Monsoon Wedding

Published on: March 23rd, 2004

MONSOON WEDDING

6/10

India/US 2001
director : Mira Nair
script : Sabrina Dhawan
producers include : Nair
cinematography : Declan Quinn
editing : Allyson C Johnson
music : Mychael Danna
lead actors : Vasundhara Das, Parvin Dabas, Naseeruddin Shah, Vijay Raaz
114 minutes

Marriage preparations are hardly the most innovative starting-point for a movie, but Monsoon Wedding makes up in energy and humour what it lacks in originality.

It’s an Altman-style ensemble piece, and we’re rapidly introduced to various relatives congregating in New Delhi for the arranged marriage of local girl Aditi Verma (Das) and Texas-based Hemant Rai (Das). Aditi’s wealthy parents Lalit (Shah) and Pimmi (Dubey) entrust the practicalities to tetchy wedding-veteran Dubey (Raaz), who, in his rare quiet moments between building the ceremony’s elaborate tent, embarks on a tentative romance with demure serving-girl Alice (Tilotama Shome).

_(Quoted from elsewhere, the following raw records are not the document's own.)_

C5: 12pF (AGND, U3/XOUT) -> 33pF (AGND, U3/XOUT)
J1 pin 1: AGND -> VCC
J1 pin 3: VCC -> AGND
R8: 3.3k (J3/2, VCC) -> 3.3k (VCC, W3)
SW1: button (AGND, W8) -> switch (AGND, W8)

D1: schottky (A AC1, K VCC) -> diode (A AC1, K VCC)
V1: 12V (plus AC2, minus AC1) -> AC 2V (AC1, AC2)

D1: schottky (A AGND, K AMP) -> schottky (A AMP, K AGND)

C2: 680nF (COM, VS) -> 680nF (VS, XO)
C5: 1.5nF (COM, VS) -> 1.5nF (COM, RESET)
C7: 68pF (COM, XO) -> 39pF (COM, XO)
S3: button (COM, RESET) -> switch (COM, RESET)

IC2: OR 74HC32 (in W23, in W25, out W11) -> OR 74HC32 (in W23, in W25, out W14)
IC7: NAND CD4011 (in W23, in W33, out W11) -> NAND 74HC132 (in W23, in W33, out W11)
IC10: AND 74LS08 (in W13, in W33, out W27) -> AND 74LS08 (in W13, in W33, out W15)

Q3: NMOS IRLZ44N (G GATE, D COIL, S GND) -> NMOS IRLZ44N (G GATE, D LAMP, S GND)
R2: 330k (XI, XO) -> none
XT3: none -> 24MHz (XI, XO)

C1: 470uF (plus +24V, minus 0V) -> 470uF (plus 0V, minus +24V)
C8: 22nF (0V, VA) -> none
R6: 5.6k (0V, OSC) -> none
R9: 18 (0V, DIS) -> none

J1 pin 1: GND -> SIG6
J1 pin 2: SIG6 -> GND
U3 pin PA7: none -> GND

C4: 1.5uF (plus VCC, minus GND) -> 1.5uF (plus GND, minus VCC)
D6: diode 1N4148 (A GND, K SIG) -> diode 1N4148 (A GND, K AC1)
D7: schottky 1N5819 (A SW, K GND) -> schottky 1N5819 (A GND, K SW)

While Dubey is an engagingly abrasive character – alarmingly intense, forever fretting over details (his catchphrase is “exactly and approximately”), and surprisingly romantic – these are otherwise familiar types of characters, but written, acted and directed with enough skill and sympathy to make their intertwining tales hold interest. And the film’s wider concerns are nimbly integrated – Nair and scriptwriter Dhawan ambitiously use the wedding to examine the psyche of the Indian nation (and of its wide-ranging diaspora) at a transitional point in history.This is an India that’s very consciously “going global,” flexing its economic, cultural – and cinematic – muscles while retaining its bewildering traditional identity: Nair intersperses her narrative with shots of the New Delhi streets, stuck in a state of permanent rush hour.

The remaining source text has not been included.